Lynn Martin of NYSE Expresses Interest in Integrating Crypto with Conditions of Regulatory Clarity in the US
During the Consensus 2024 conference in Austin, Lynn Martin, President of the New York Stock Exchange (NYSE), expressed her interest in integrating crypto exchanges into NYSE services, highlighting that regulatory clarity in the United States remains a major obstacle.
She noted that if regulatory guidelines were more precise, it would represent a significant opportunity for the exchange.
Demand for Regulated Crypto Products on the Rise
Martin also observed that the listed Bitcoin Spot ETFs in the United States, which now accumulate $58 billion in assets, clearly illustrate the existence of demand for regulated crypto products.
This statement supports the idea that regulation can coexist with innovation in the crypto space, perhaps encouraging the SEC to adopt a more open approach to proposals such as Bitcoin ETFs, which have seen considerable success.

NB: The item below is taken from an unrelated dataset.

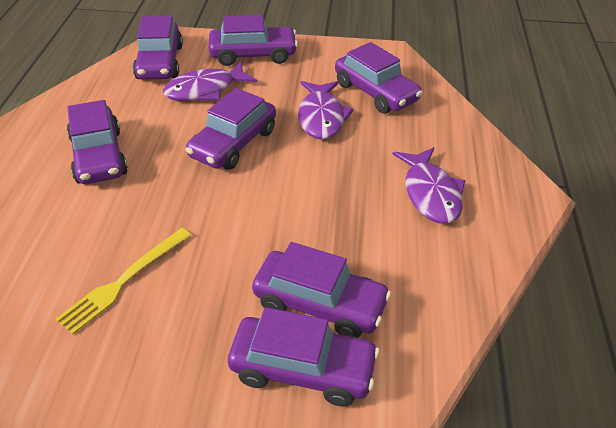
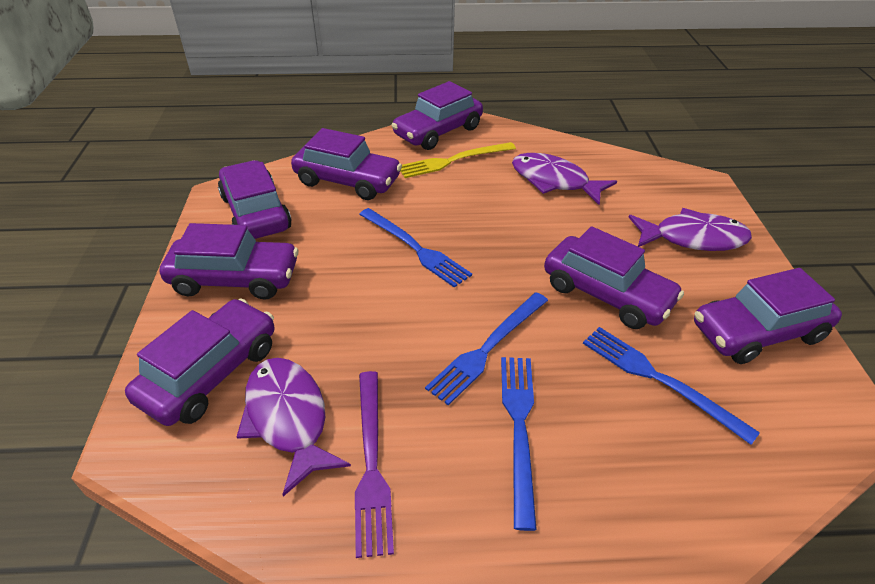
blue fork: 0 -> 4
purple fork: 0 -> 1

Political and Regulatory Perspectives on Crypto
Tom Farley, CEO of crypto exchange Bullish and Martin’s predecessor at NYSE, discussed recent political developments in the United States concerning cryptocurrencies, including the removal of the anti-crypto president from the Federal Deposit Insurance Corp. (FDIC), the passage of the Financial Innovation and Technology for the 21st Century Act (FIT21) in the House, and increased support from Donald Trump towards crypto.
Farley mentioned a rapid and significant shift in political attitude towards crypto, comparing this evolution to that observed in Europe and Hong Kong, and predicted continued regulatory progression in 2024 and 2025, regardless of the president’s identity.
Utilization of Blockchain Technology in Traditional Markets
Lynn Martin shared her optimism about utilizing blockchain technology to improve efficiency and transparency in financial processes, especially for less liquid assets such as municipal bonds.
However, Farley expressed reservations about the massive migration of traditional assets to digital asset rails due to regulators’ distrust of public blockchain infrastructure. According to him, regulators would likely prefer traditional finance firms to develop private blockchains rather than using existing blockchains for settlements.